Whether Seoul can improve ties with Tokyo by the time of the envisioned event is likely to be another focus of diplomatic activity among the three countries this year.

Japan is facing difficult issues with China, a key ally and the main trade partner of North Korea.

China is probably the sole party capable of slapping severe economic sanctions that can critically damage the North Korean economy, the reason Tokyo and Washington have repeatedly urged Beijing to take decisive action to put more pressure on Pyongyang.

However, Sino-Japanese relations remain tense thanks to the territorial dispute over the Japan-held Senkakus Islands in the East China Sea.

Beijing has regularly sent coast guard ships in the area around the uninhabited islets, called Diaoyu in China, since Tokyo effectively nationalized some of them in 2012.

“Japan-China relations worsened about five years ago over the Senkaku Islands. Japan has always been available for talks, and China has just started to respond,” said Kotani of JIIA.
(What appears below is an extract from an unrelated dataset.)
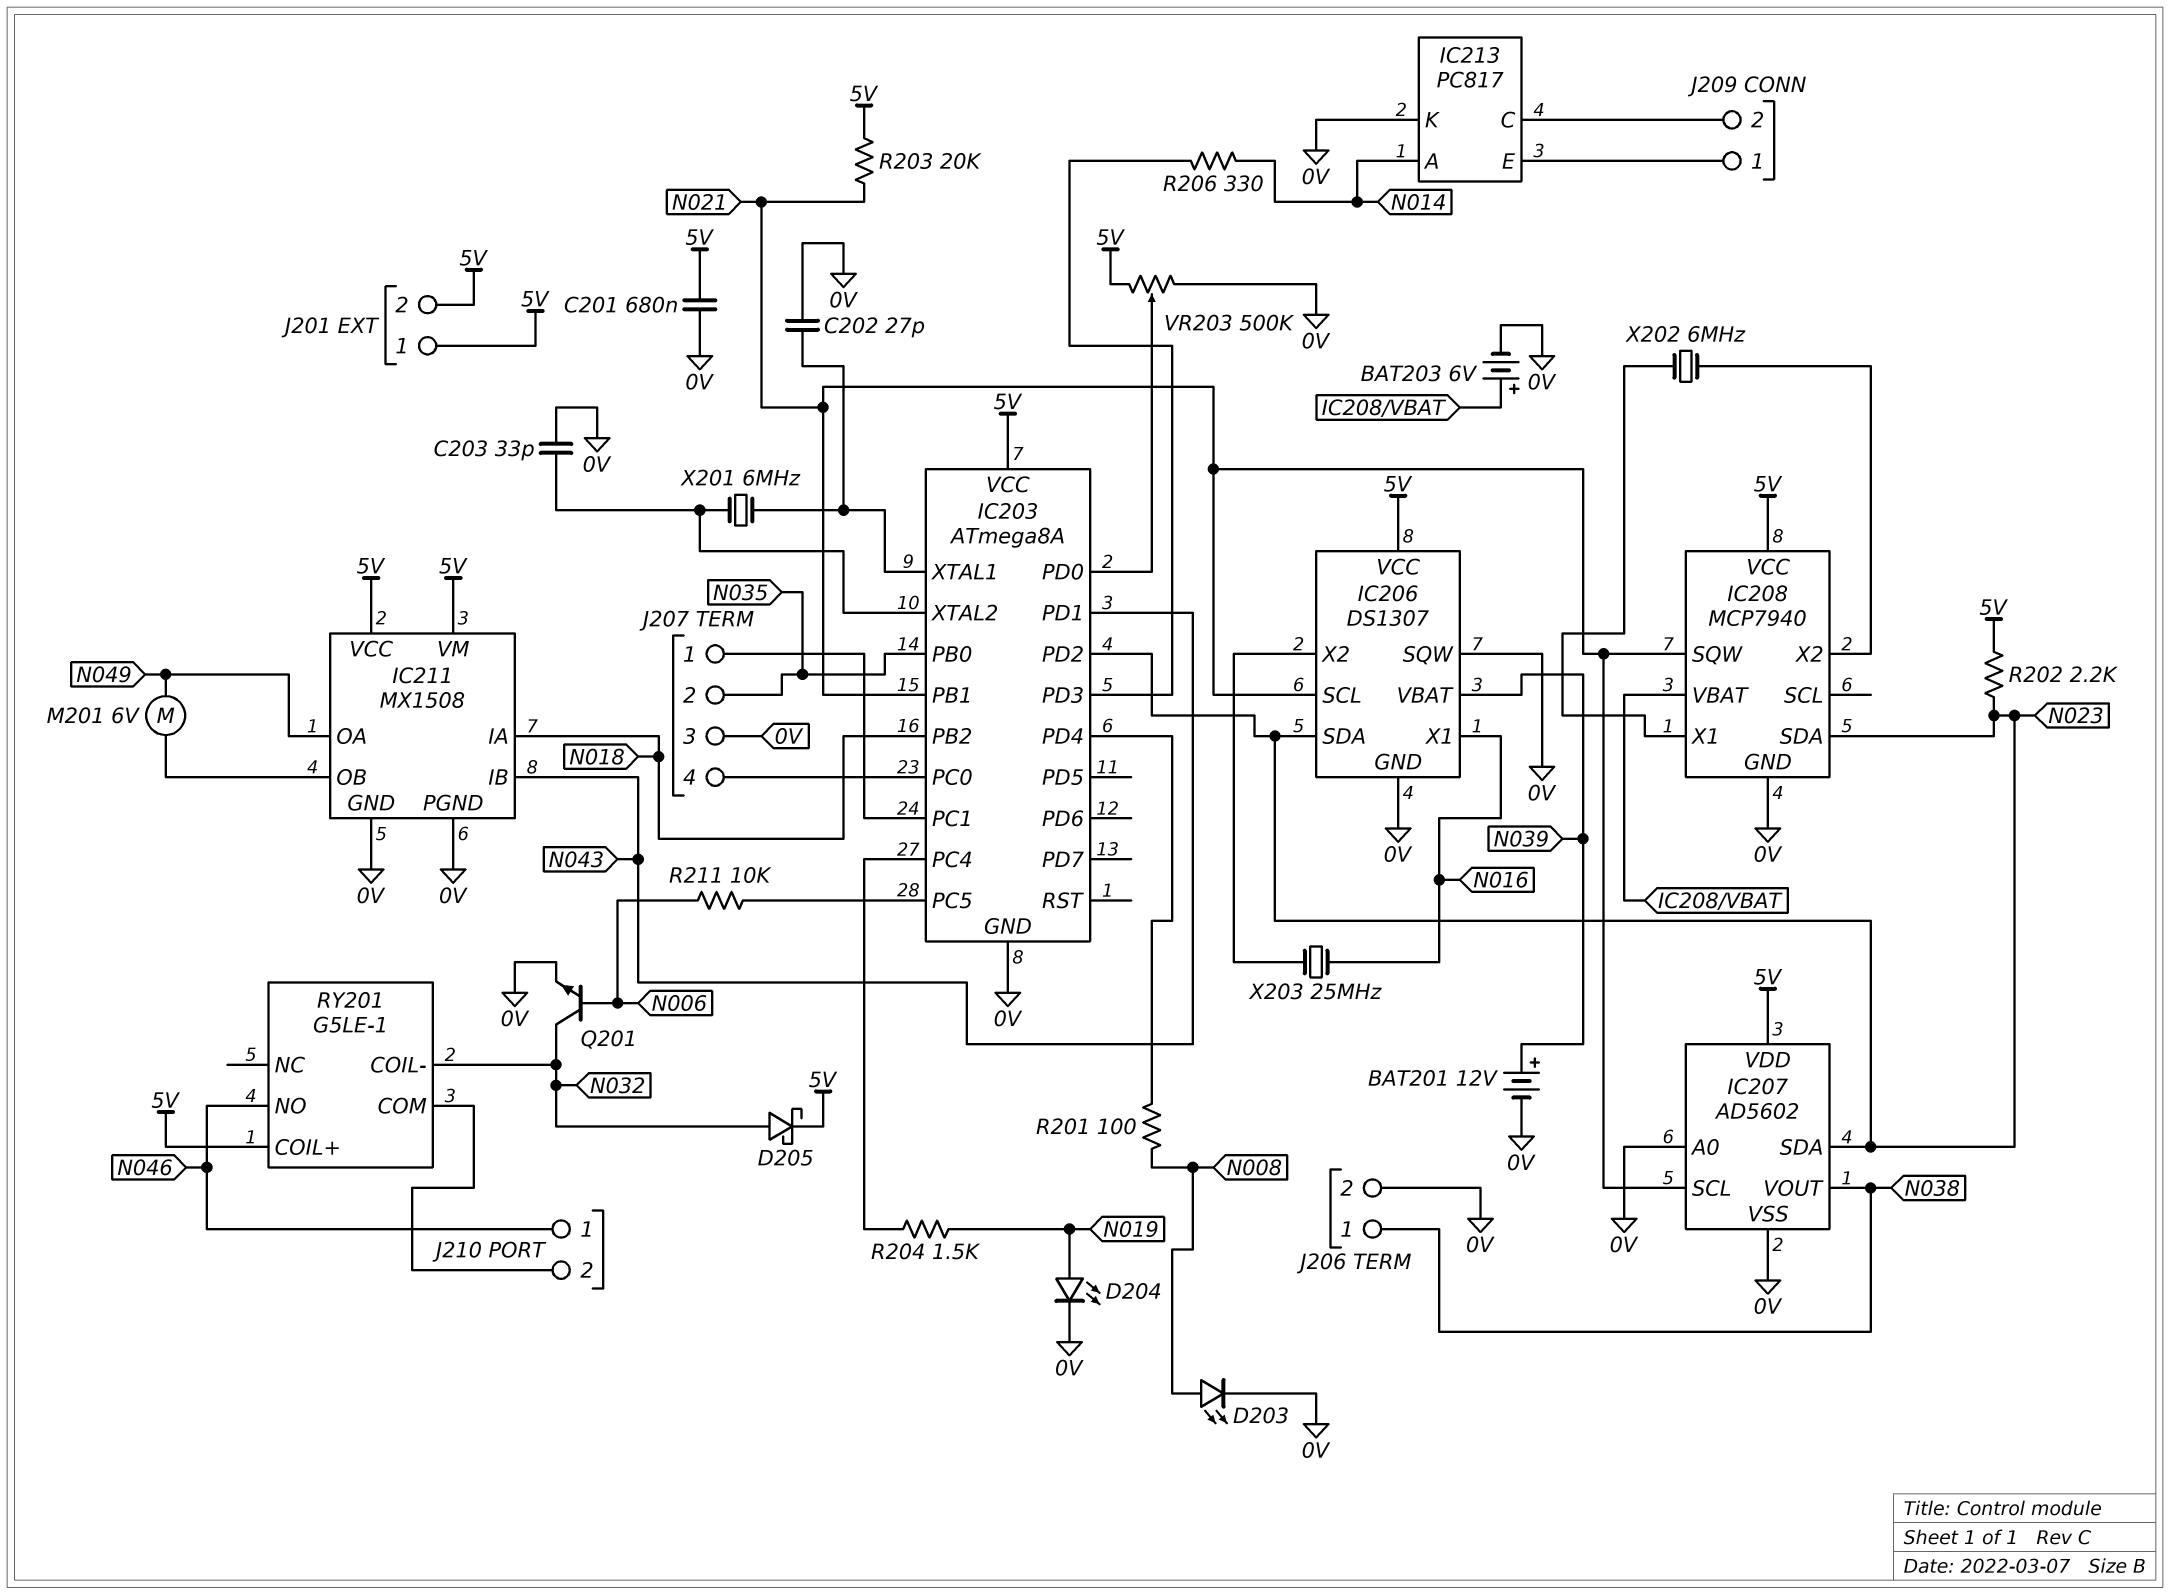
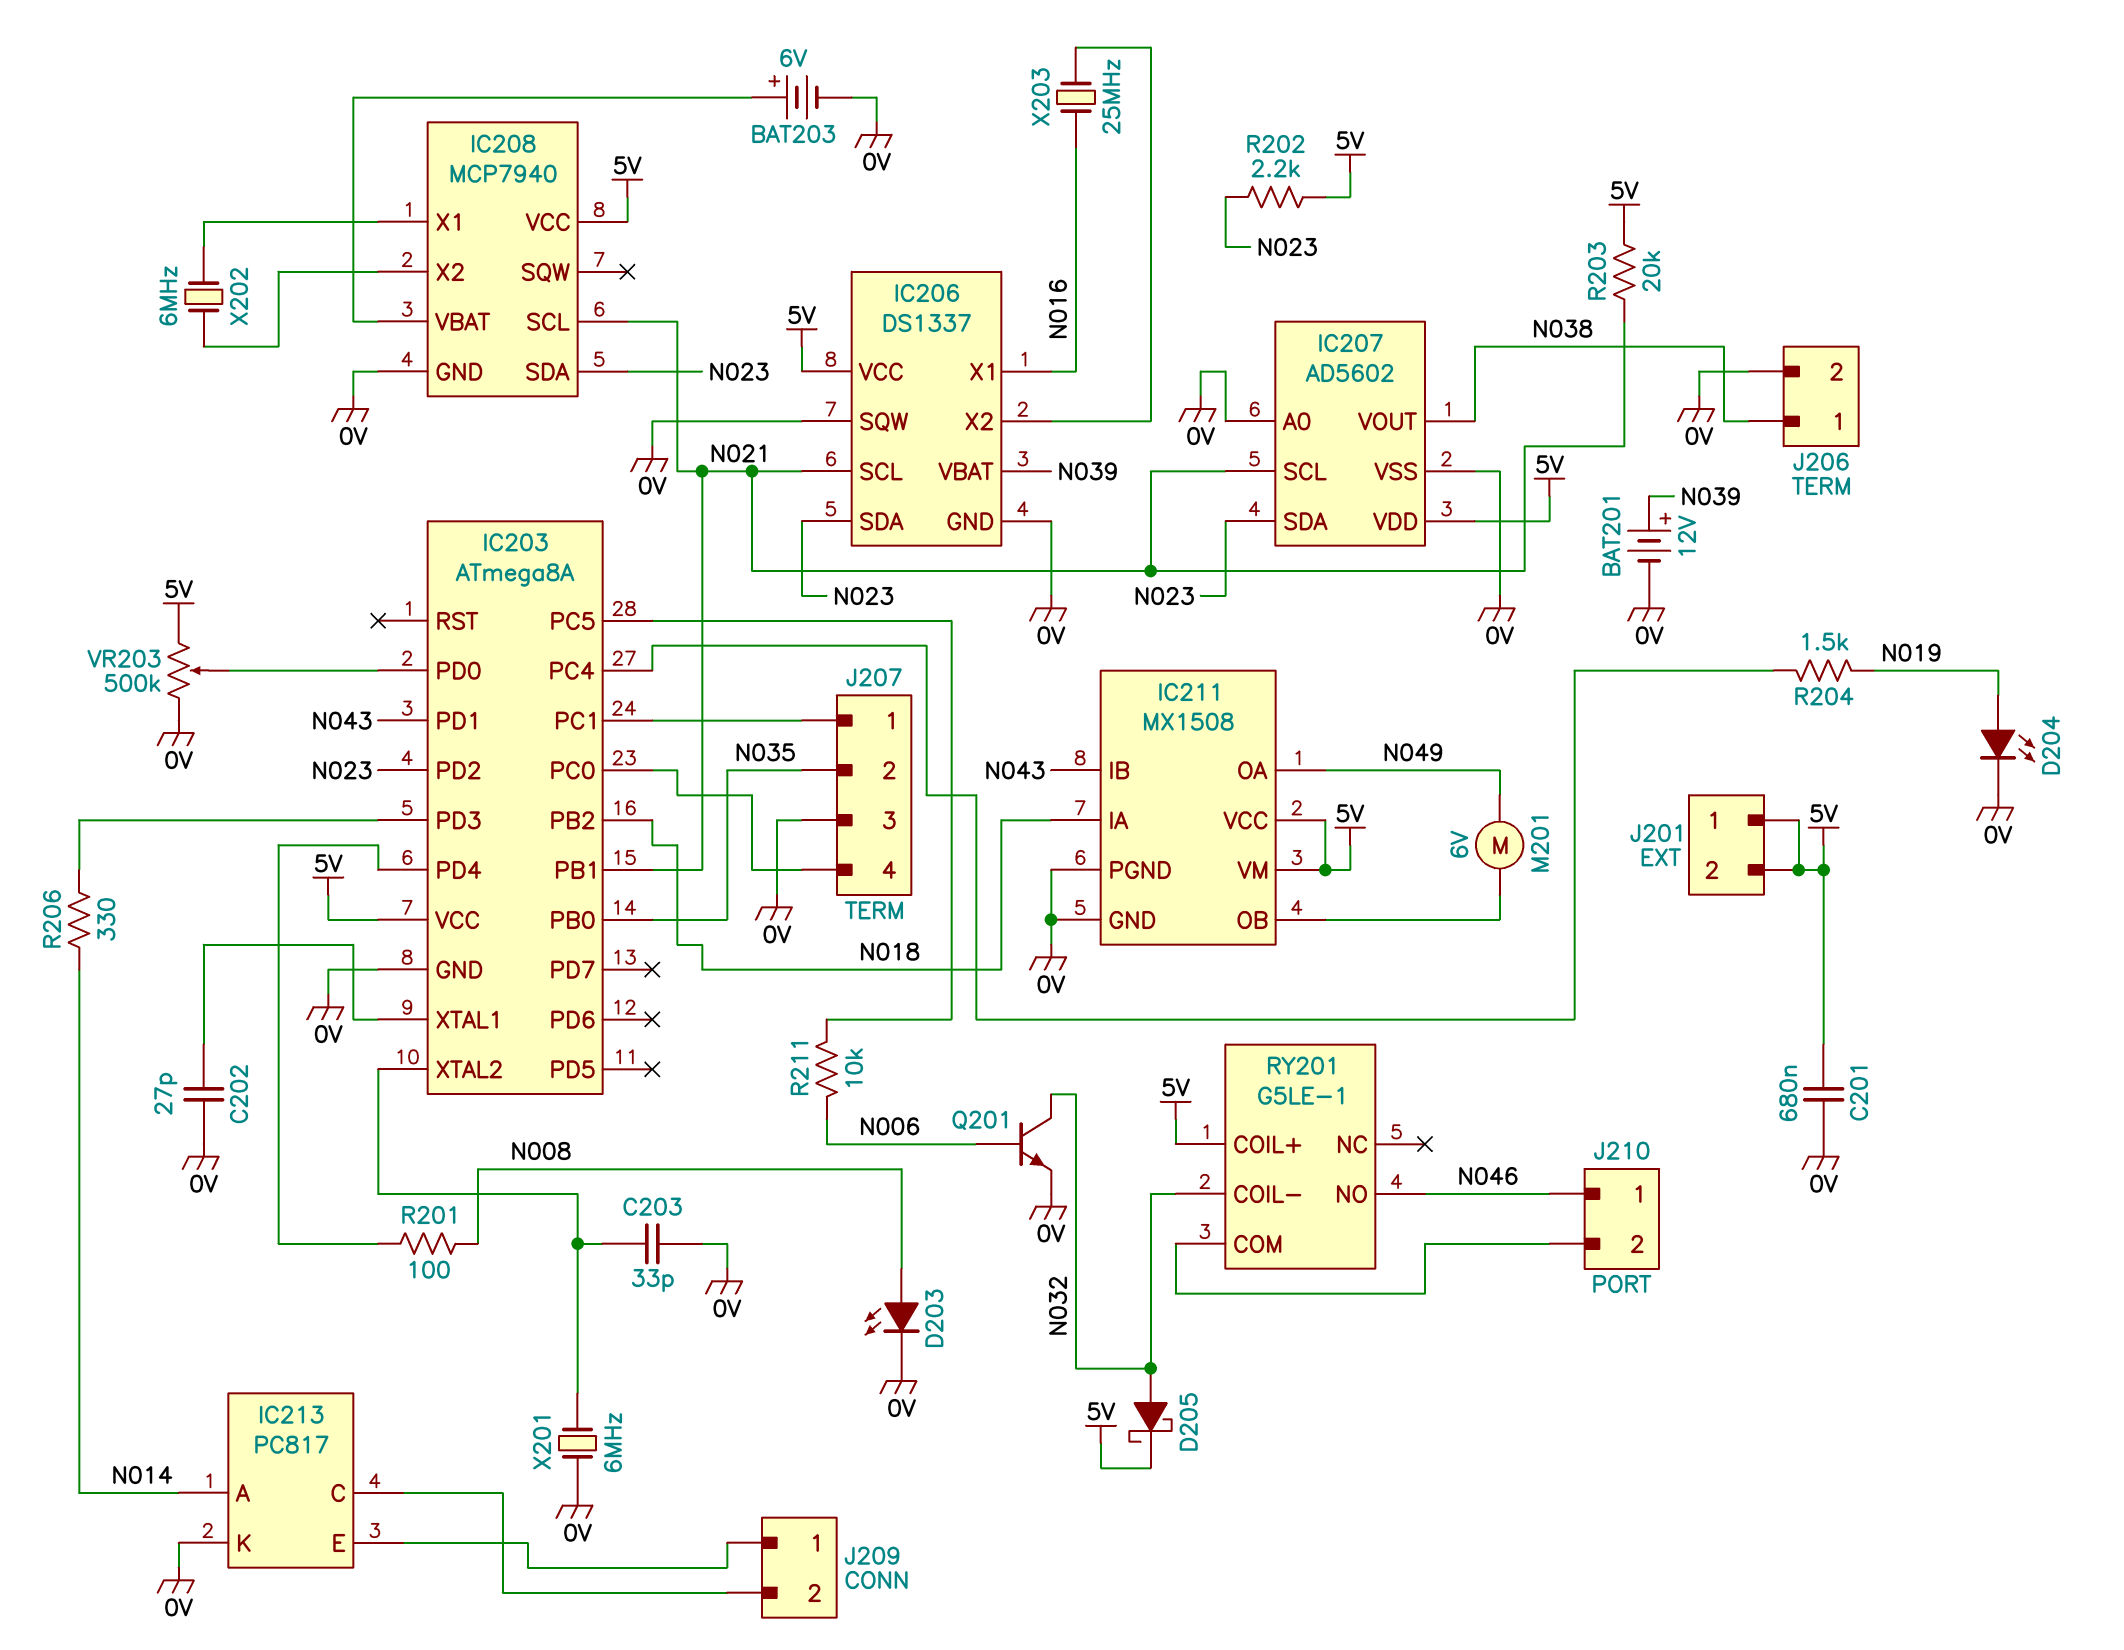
IC206: DS1307 -> DS1337
IC208 pin SCL: none -> N021
IC208 pin SQW: N021 -> none
X201: 6MHz (IC203/XTAL1, IC203/XTAL2) -> 6MHz (0V, IC203/XTAL2)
Kotani, however, fears Trump’s recent official decision to label China a strategic competitor may become a diplomatic obstacle for Tokyo to improve ties with Beijing.

In the U.S. National Security Strategy published in December, Trump expressed frustration over China’s increasing presence in the South China Sea, including its military expansion in the region.

“China has mounted a rapid military modernization campaign designed to limit U.S. access to the region and provide China a freer hand there,” the report said.

Kotani speculated that the U.S. strategy may prompt Japan to toughen its diplomatic attitude toward China.

“This year, Japan will be tested in reacting to the U.S. competition policy against China,” he said.